What is the sum of all fears? Given the events over the past week, it is all too easy to imagine
Iranian missiles fly over the sacred Dome of the Rock and the Al-Aqsa mosque. (Photo: @jentaub X)

The world may have dodged a bullet when the Israelis – and their friends – managed to destroy hundreds of incoming missiles and drones from Iran with – incredibly – only one serious casualty. But given that the Middle East is a veritable tinderbox with the ongoing Israeli military campaign in Gaza and the apparent willingness of Israel’s enemies to carry out direct aerial attacks against that state, it is now far too easy to envision a true regional war.

Throughout the years of the Cold War, there was an underlying fear that some sort of miscalculation by the superpowers, or perhaps even a simple mechanical or electronic failure could set off a chain of events that ended up in a nuclear catastrophe. Books and films such as On the Beach, Red Alert, Fail Safe, or even more sardonically, Dr Strangelove, all capitalised on this fear.

Like millions of other students, this writer spent his elementary school years routinely participating in classroom duck-and-cover drills hiding under school desks, actions presumably designed to protect students from a horrible death in the event of a nuclear strike on the neighbouring city of Philadelphia. And then there were those Twilight Zone episodes that predicted possible versions of a nuclear holocaust.

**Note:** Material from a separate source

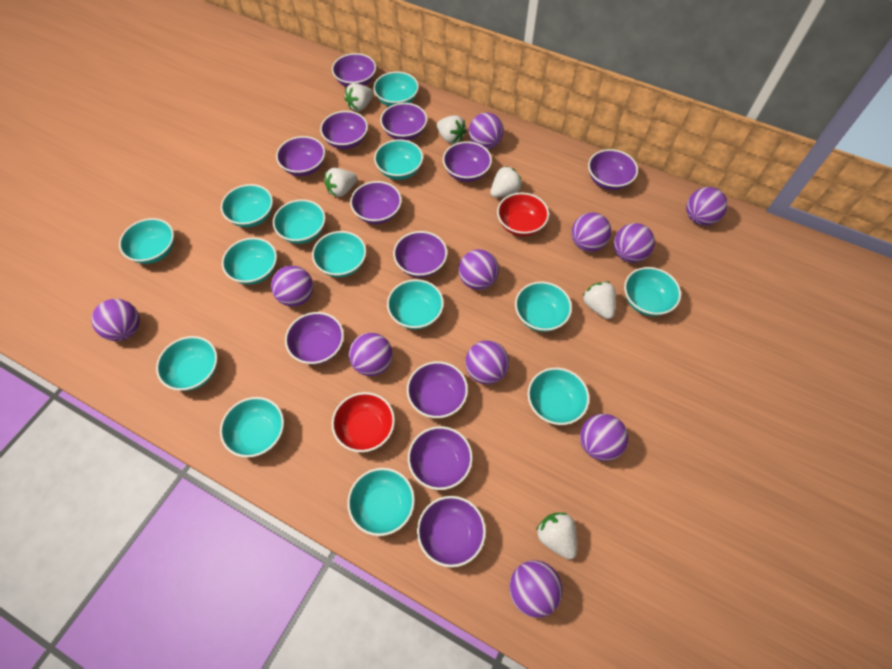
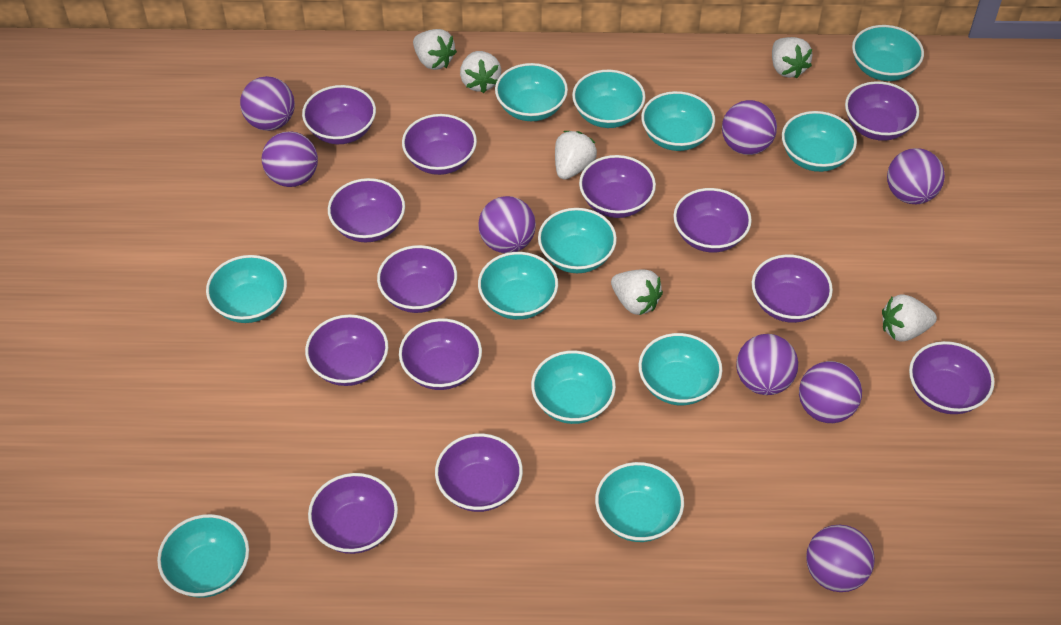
purple ball: 11 -> 8
purple bowl: 12 -> 13
red bowl: 2 -> 0
turquoise bowl: 14 -> 12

With rigorous analysis, scholars such as Herman Kahn, Thomas Schelling, Henry Kissinger and many more scattered throughout universities, think tanks and government policy planning offices explored events that could lead to – or away from – moving up the escalatory ladder or in understandings via game theory, ultimately producing a fuller comprehension of the terror of nuclear catastrophe as well as how to manage such potential conflicts. Of course, such research and thinking focused on how to head off such events before the unthinkable actually occurred. 

One outcome of these cogitations was a growing understanding between the leaders of the two superpowers – the US and the Soviet Union – of the theory of mutual assured destruction and deterrence – or MADD, probably the most appropriately named acronym ever.

israel iran regional war

US President John Kennedy and Soviet Premier Nikita Khrushchev. (Photo: JFK Library on X)

Nevertheless, in October and November 1962, at the height of the Cold War, and with overlapping crises in southeast Asia and a divided Berlin and Europe, what we now call the Cuban Missile Crisis brought the US and the then Soviet Union to the closest point in history for the use of nuclear-tipped missiles. (For background, see here and here.)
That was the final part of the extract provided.